Ward worked on the promo with Linden Gledhill (regular CR blog readers may recall the pair worked together on last year’s Cascades video for Ryan Teague) who combined the role of ‘crystal cultivator’ and DOP, growing food dye crystals and shooting them using a research grade Olympus BH-2 microscope and a Canon EOS 5D mark II camera rigged up with some LED lighting and a high speed flash.

“The microscope also uses Differencial Interference Contrast optics (DIC), a special technique which allow the observer to see normally transparant objects,” Gledhill explains of his set-up. “It’s the tuning of these optics which creates the wide range of colours. Most of the images were done at 100 to 1000x magnification.”

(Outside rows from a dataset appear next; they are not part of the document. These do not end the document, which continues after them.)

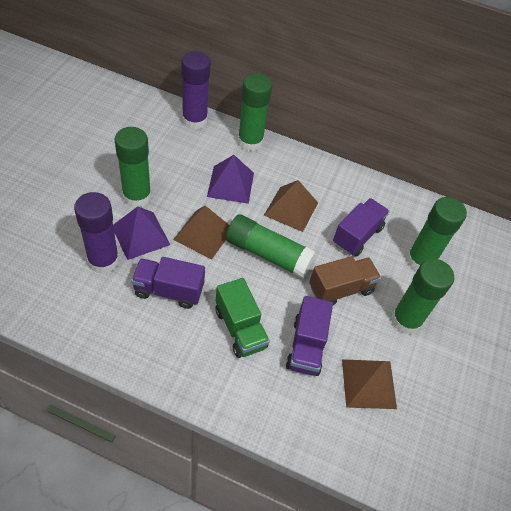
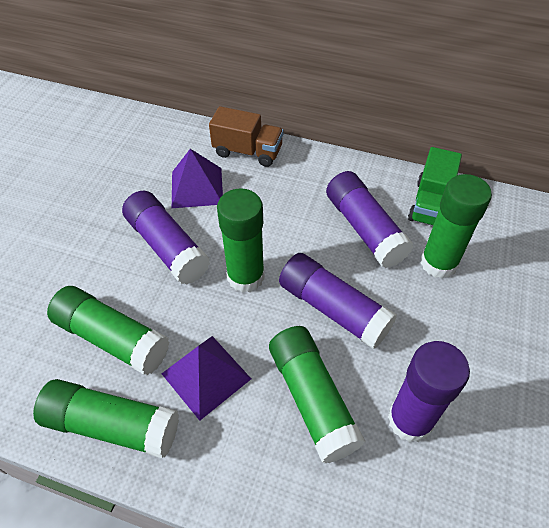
brown pyramid: 3 -> 0
purple glue stick: 2 -> 4
purple truck: 3 -> 0

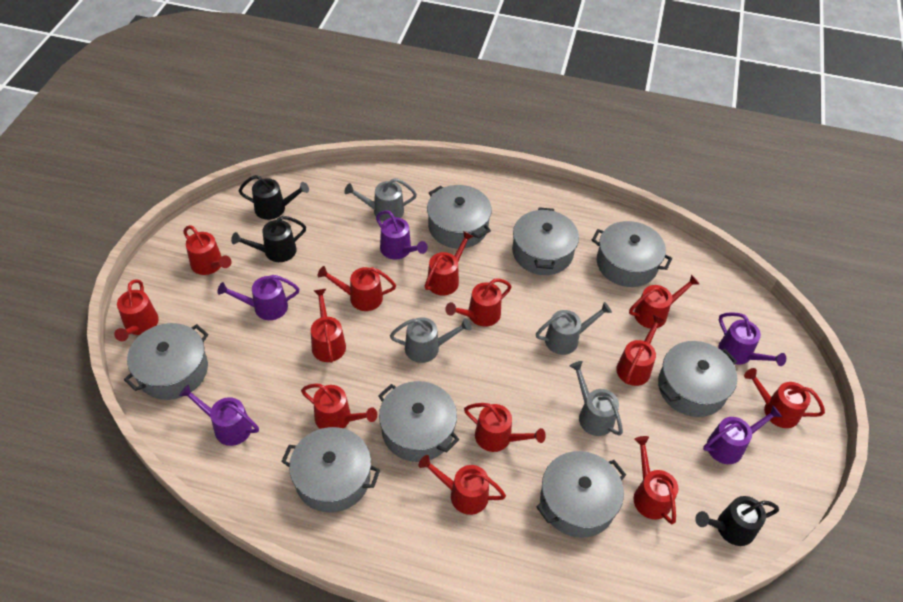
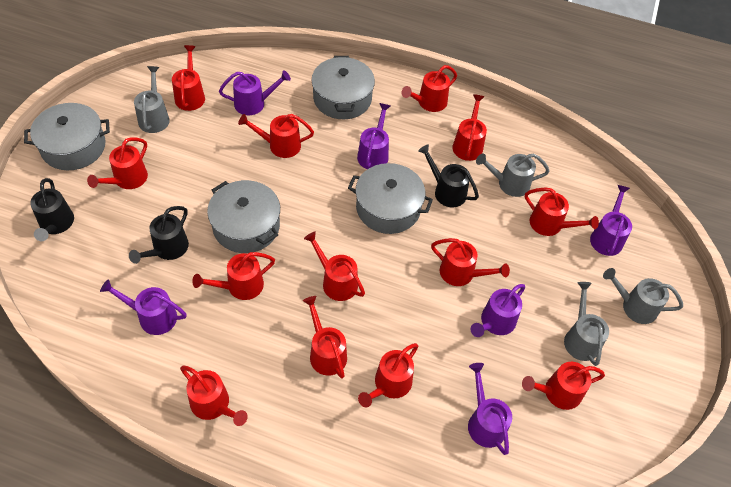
grey pot: 8 -> 4
purple watering can: 5 -> 6

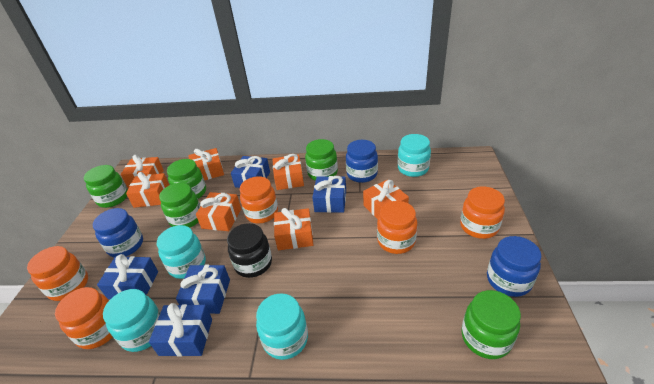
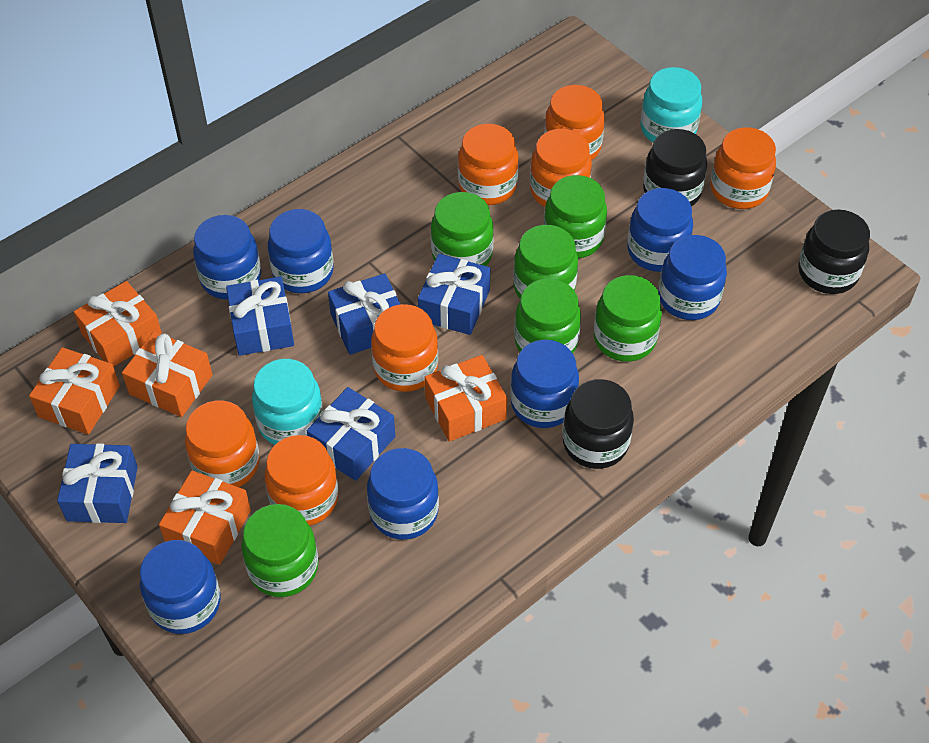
black jar: 1 -> 3
blue jar: 3 -> 7
green jar: 5 -> 6
orange gift: 7 -> 5
orange jar: 5 -> 7
turquoise jar: 4 -> 2

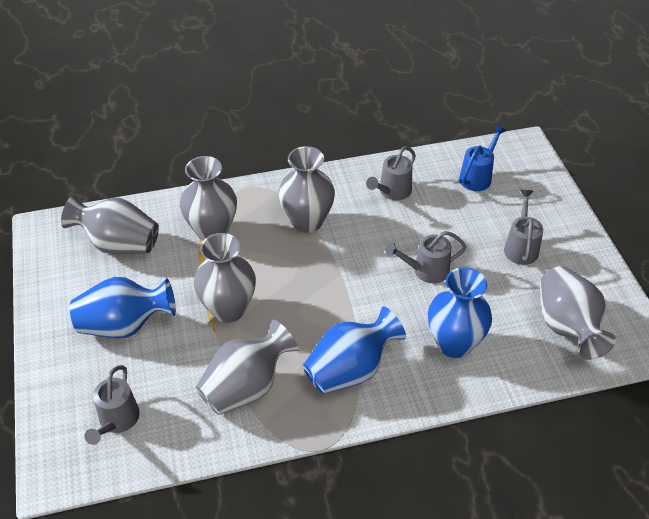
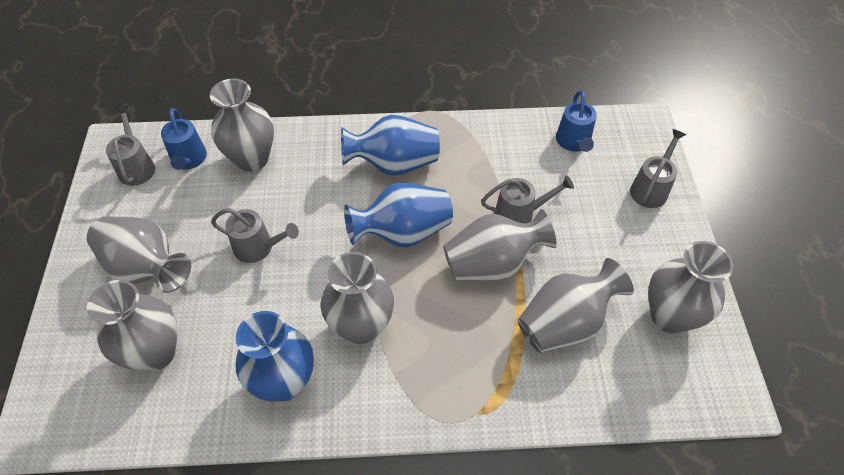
blue watering can: 1 -> 2
grey vase: 6 -> 7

A selection of images from the 10,000+ images taken by Gledhill during the process will also be used in the design of the album cover which Ward is currently working on.


Director Craig Ward
Producer Cathy Kwan
Exec producer James Stevenson Bretton
Production company Blinkart & Hornet Inc.
Crystal cultivator/DOP Linden Gledhill
Editor R.J. Glass
Compositor Shir Lieberman
Colour correction Yussef Cole

See more of Craig Ward’s work at BlinkArt.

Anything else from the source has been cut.